Tuesday, January 20, 2015

(Disclaimer: If possible, please adjust the quality of this video to 720p for the full experience)

            For my experimental film, titled “Too Early To Rise,” I try, in relation to Marshall McLuhan’s reading on the humanity’s relationship to “space” and “time” in his short book The Medium Is the Massage, to divulge the idea of the constraints of time and well-being made onto one by that same person’s self.
            According to McLuhan, for human nature today in correspondence to current technology, “…guilt is not…privately assigned to some individual, but is…shared by everybody…” (McLuhan & Fiore 61), and this quote as was phrased challenged me to identify the one facet of life with which every person shares guilt: time. And what other technology to project time in such a glaring fashion that a clock.
            We fear we will not be able to do everything we would like to do with the little presumed time we have on earth, thus we ultimately define our livelihood by the ticking of our individual doomsday clocks. In response to this fear, we attempt to achieve so many things in so little time that we eventually begin to overbear and make ourselves weary. This film is a personal testament to that situation, as I have often myself awake on early hours in order to fit more into my schedule in an attempt to be more ambitious, only to exhaust myself and sub-standardize my quality of life.

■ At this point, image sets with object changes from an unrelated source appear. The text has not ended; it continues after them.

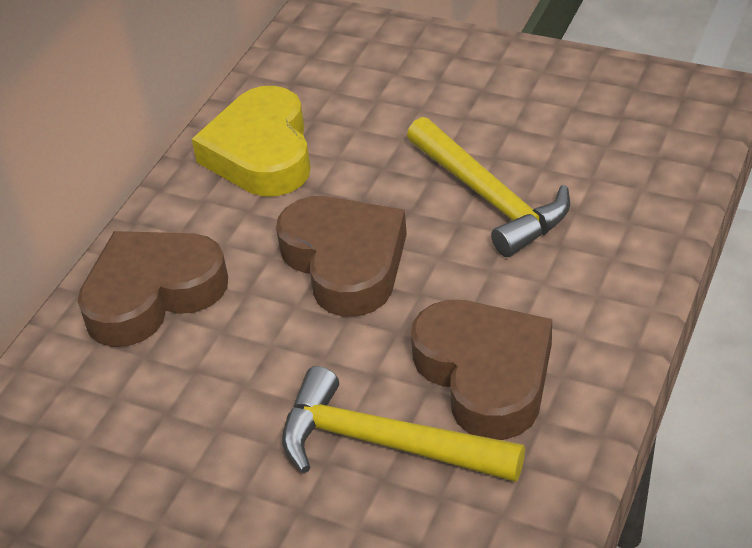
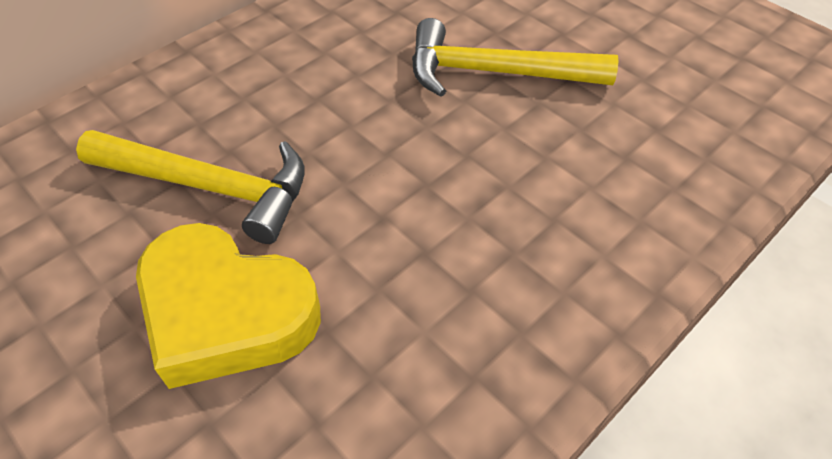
brown heart: 3 -> 0

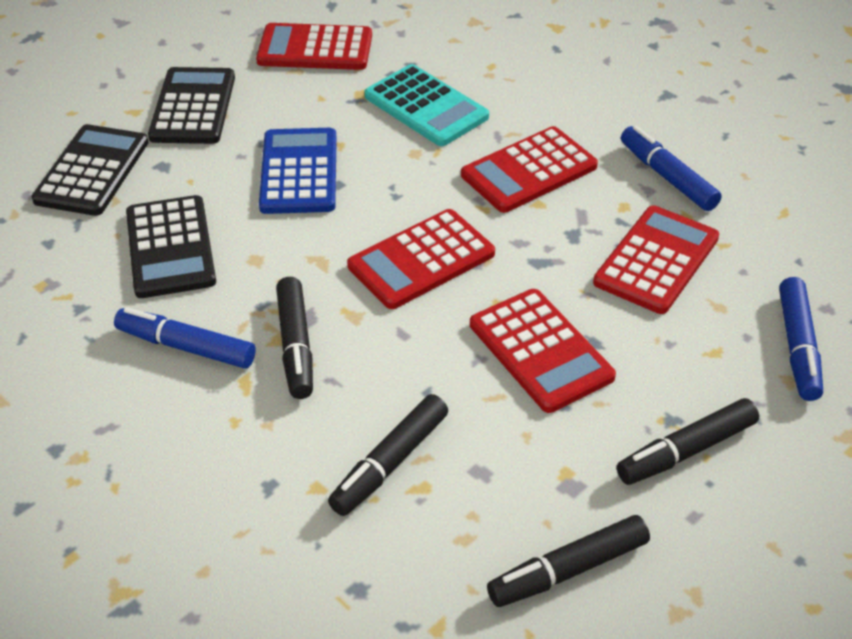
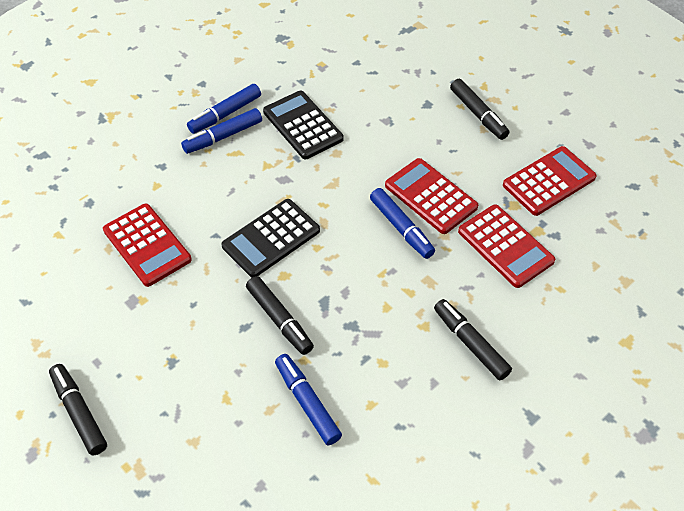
black calculator: 3 -> 2
blue calculator: 1 -> 0
blue marker: 3 -> 4
red calculator: 5 -> 4
turquoise calculator: 1 -> 0

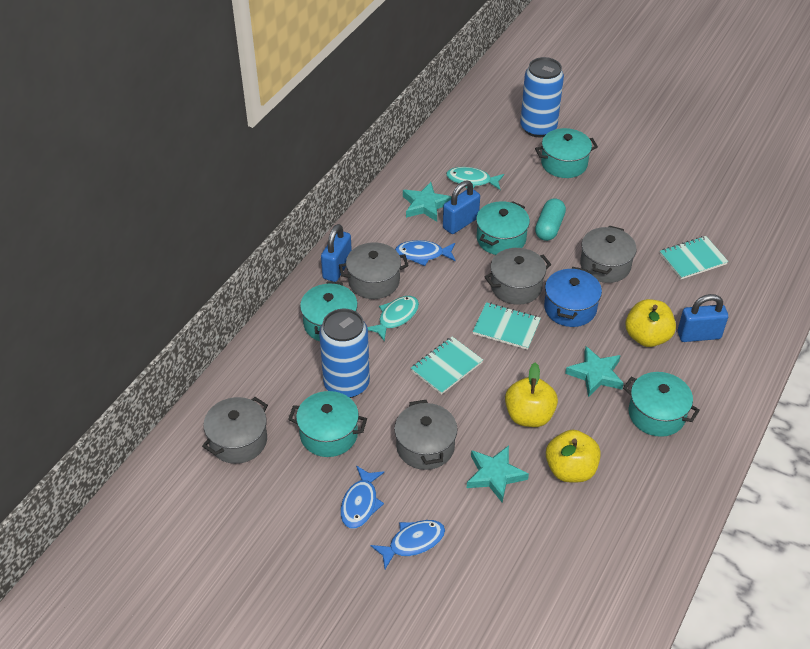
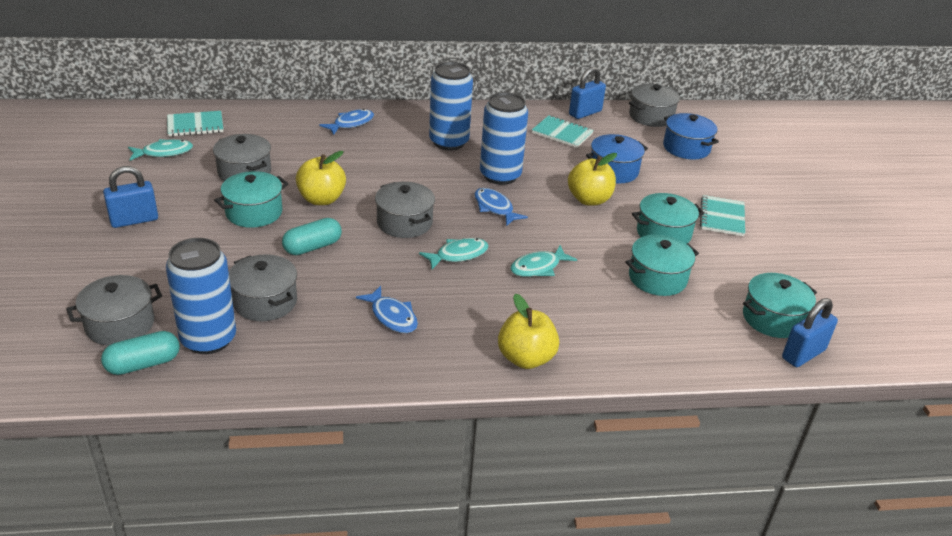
blue can: 2 -> 3
blue pot: 1 -> 2
turquoise capsule: 1 -> 2
turquoise fish: 2 -> 3
turquoise pot: 5 -> 4
turquoise star: 3 -> 0

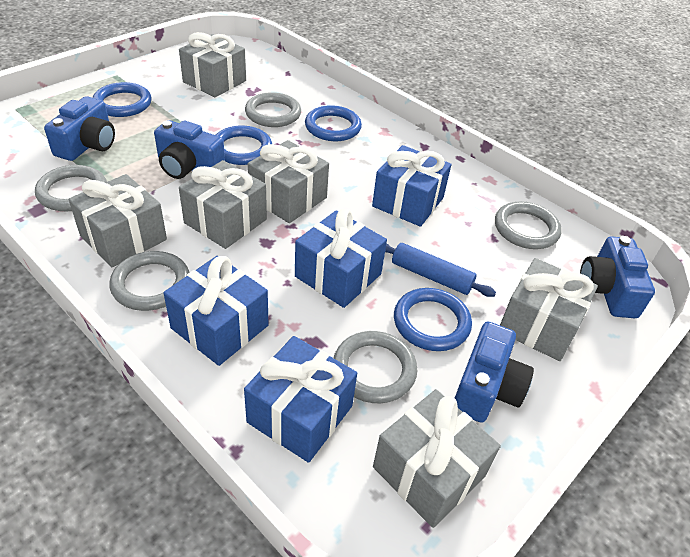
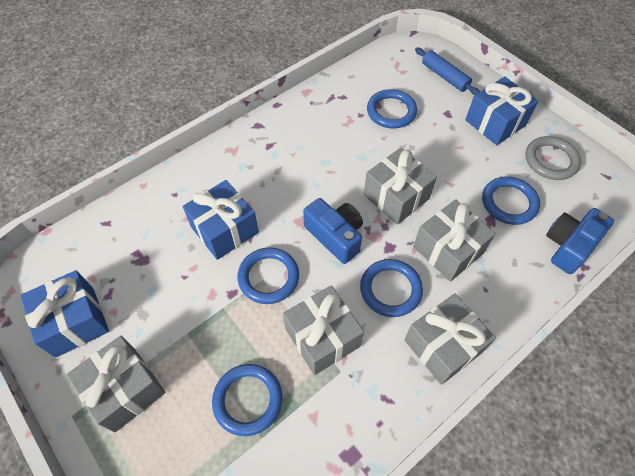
blue camera: 4 -> 2
blue gift: 4 -> 3
blue ring: 4 -> 5
grey gift: 6 -> 5
grey ring: 5 -> 1

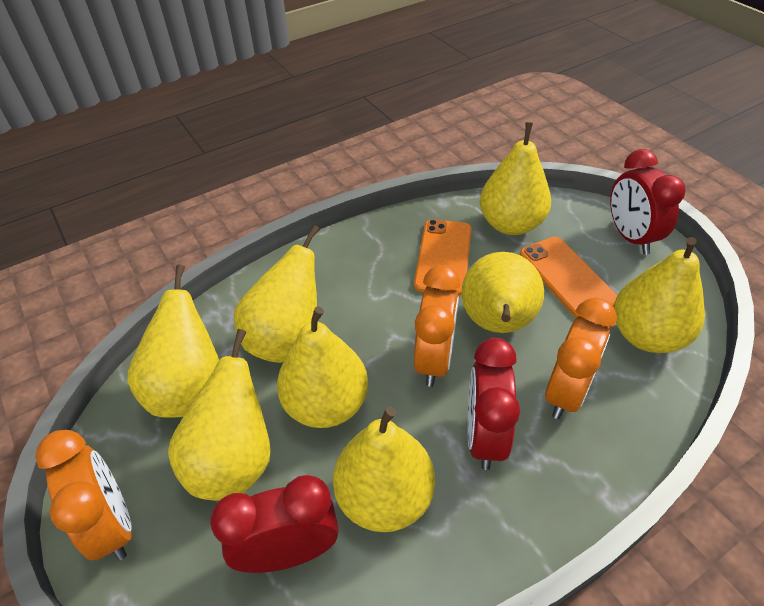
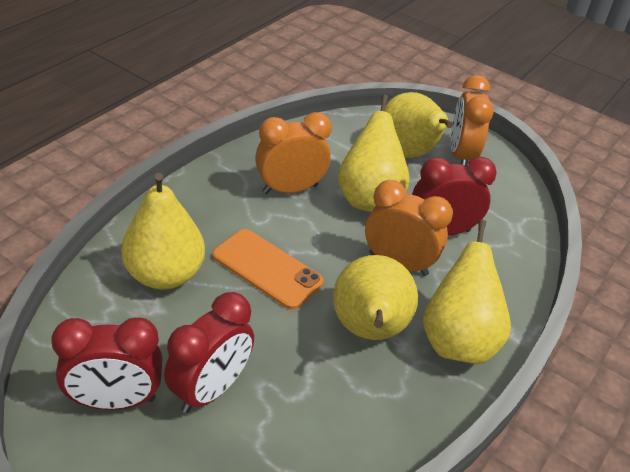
orange phone: 2 -> 1
yellow pear: 8 -> 5

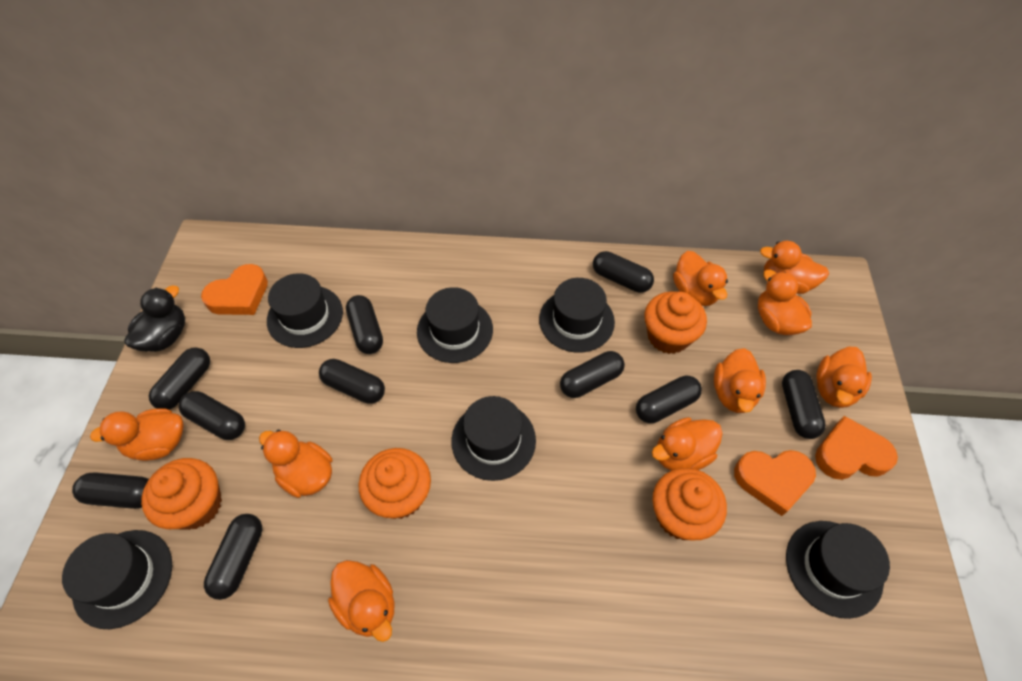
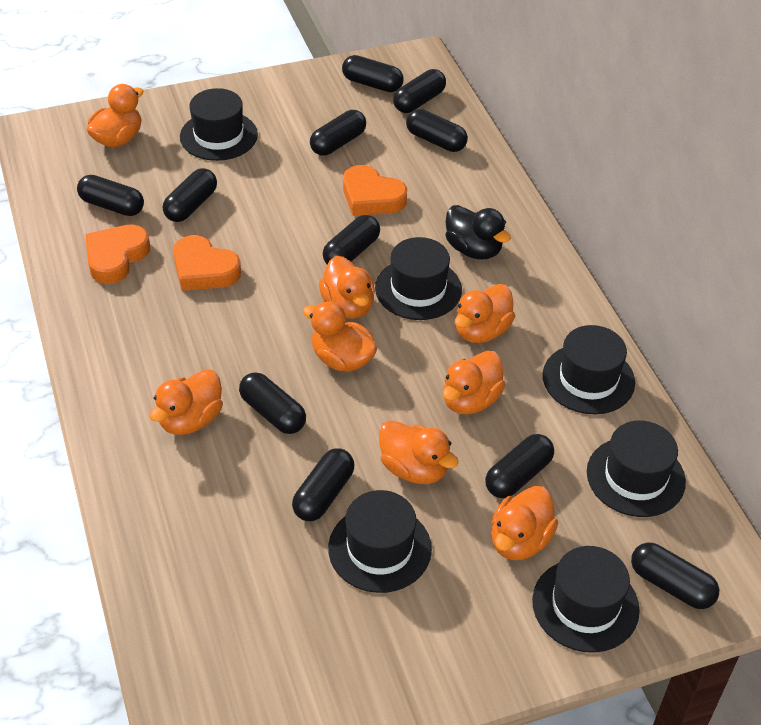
black capsule: 10 -> 11
orange cupcake: 4 -> 0
orange duck: 9 -> 8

            Once the introductory title sequence cuts, we finally see the first few seconds of the film, where it is evident from the transition from the moon sky to the numbers of early morning alarm clock looming over the protagonist’s face that time has become a creeping and largely influential factor, even bigger than the universe itself.  The young man cares about nothing more than getting an early start on the day, it is apparent that this habit is taking a serious toll on his psyche and self-confidence. He has made himself more of an aimless creature than a strictly habitual one, a transformation visualized by his opening of the curtain, where he is welcomed by blinding light. He has caged himself with his misinformed and self-damaging decisions.

1 comment:

  1. I think you did a wonderful job of maintaining continuity throughout all of your shots, and the graphic match at the beginning really adds a lot to the subject of your film!
    I also think that your piece speaks to the manipulation of reality present for all filmmakers, at least for me. I know that in reality, Ben is a great, goofy, wonderful guy who, even though he has moments like this, also has a ton of moments that are vibrant and beautiful, and that if I were to try to capture a part of who I understand is Ben, that world would be colorful. I guess what I'm really trying to say is that who Ben is in my mind isn't what I saw in your film, and yet I understand exactly what you're representing. Nice!